“You’re telling me. I think I drunk-bumped Zep at one point when I got home. Did he say anything to you?”

“No. Why would he?” He had done the right thing and stayed away. Or was it the cowardly thing? Clair couldn’t decide. “I hope you feel better about all that today. There’s really no reason—”

“To worry about him being a cheating toad? Sure there is. He was cheating when he hitched up with me.” She laughed, then clutched her head. “Ouch.”

Clair chickened out. It felt almost cruel, raising the subject when Libby was feeling so bad. “I didn’t think you drank that much last night.”

“Neither did I. This is the worst migraine I’ve ever had. Comes and goes at weird times—just when I think it’s done, it crashes back in. . . .”

“Do you need anything? I can probably get permission to come over—”

“You need to stay in school and study for both of us. I’ll learn by osmosis. Maybe we could make it a permanent arrangement.”

Libby grinned up at Clair via the camera pinned to the wall beside her bed. It was Clair’s first good look at her. Libby’s hair was pulled up in a nighttime knot. Her smile was wide and bright, but there were bags under her eyes, and her skin looked even whiter than usual—like the thin, fragile layer of ice riming the dome of the Sphinx Observatory.

“Stay beautiful,” Clair said.

Libby raised herself onto one elbow, smile falling away. Her face ballooned bigger still in the window.

“You can see me, right?” She winced. “Ouch,” she said again. “Crashing. Bye.”

The window closed. Clair stared through the space it had been, not looking at the campus around her, not looking at anything, really, but the negative image of Libby as it faded from her retina.

Clair had seen Libby. What she hadn’t seen was Libby’s birthmark.

She bumped Ronnie. Clair knew what she would say but she needed to hear it again.

“Are you absolutely sure Improvement won’t work?”

“Positive. Don’t waste your time. And think of the Magic Mayflies. You don’t want to piss them off, do you?”

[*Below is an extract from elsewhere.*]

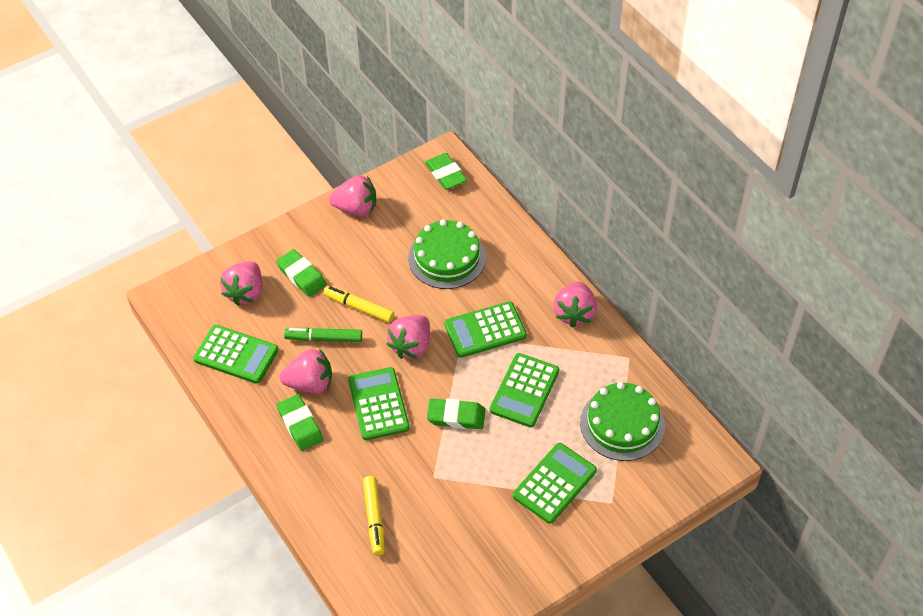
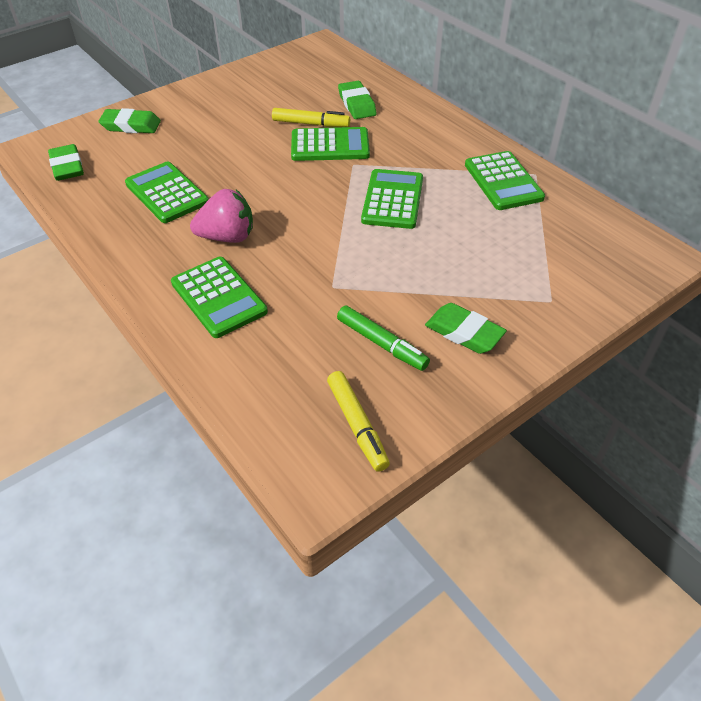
green cake: 2 -> 0
pink strawberry: 5 -> 1

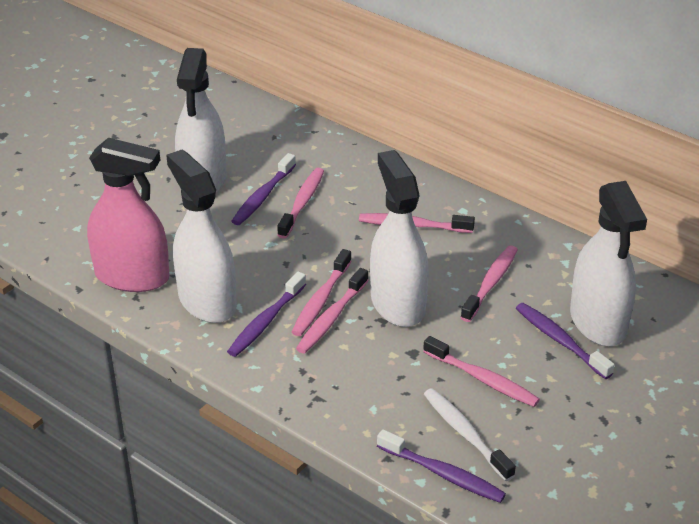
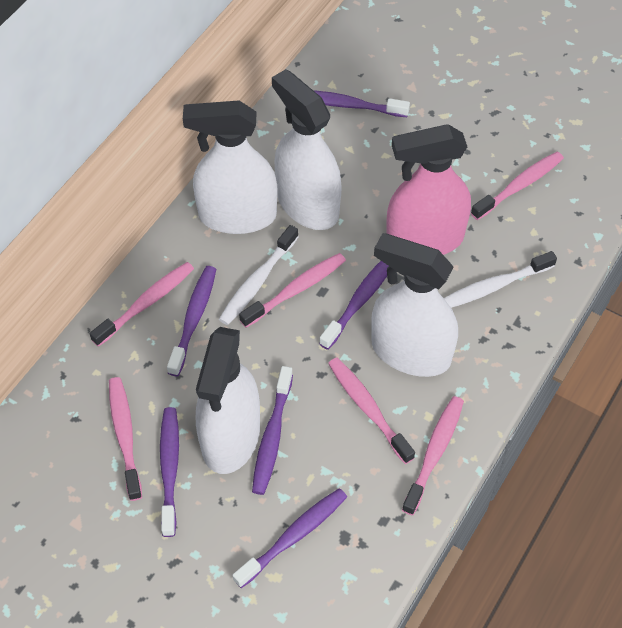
purple toothbrush: 4 -> 6
white toothbrush: 1 -> 2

Clair smiled despite herself. “The Magic Mayflies” referred to a story Ronnie’s mom had told them when they were kids to explain how d-mat worked. You stepped into a booth and dissolved into a kind of pollen made entirely of light, which the Mayflies gathered and carried through the air to where you wanted to go. So if you used d-mat too much, the magic might run out, leaving you stranded.

But Ronnie’s mom had come from a different generation—just one removed from the Water Wars, when power had been short and d-mat not something to be taken for granted, when the seas had been rising and fresh water becoming more scarce every year. Hundreds of millions of people had died of starvation and disease until d-mat had literally turned the tides, stripping the world of its poisons and feeding the billions by reorganizing the atoms, turning the bad into good. Now, with powersats high above the Earth beaming down limitless power and all the excess carbon dioxide sucked out of the air, there was no need for fairy stories. It wasn’t Magic Mayflies at the heart of d-mat but everyday machines that analyzed travelers right down to the smallest particle, transmitting the data that made them them to their destination through the Air and rebuilding them exactly where they wanted to be, exactly as they had been before they left.

VIA existed to make sure that critical word exactly didn’t go anywhere. The Virtual-transport Infrastructure Authority was a global body established to ensure the one hundred percent safe operation of d-mat. Two artificial intelligences oversaw VIA in turn, so no human errors could creep in. And it worked so comprehensively and constantly that the world’s network of d-mat booths reported the lowest rate of data loss out of all of humanity’s media. Everyone knew that the amount of human lost in a decade of d-mat was equivalent to a toenail clipping, total.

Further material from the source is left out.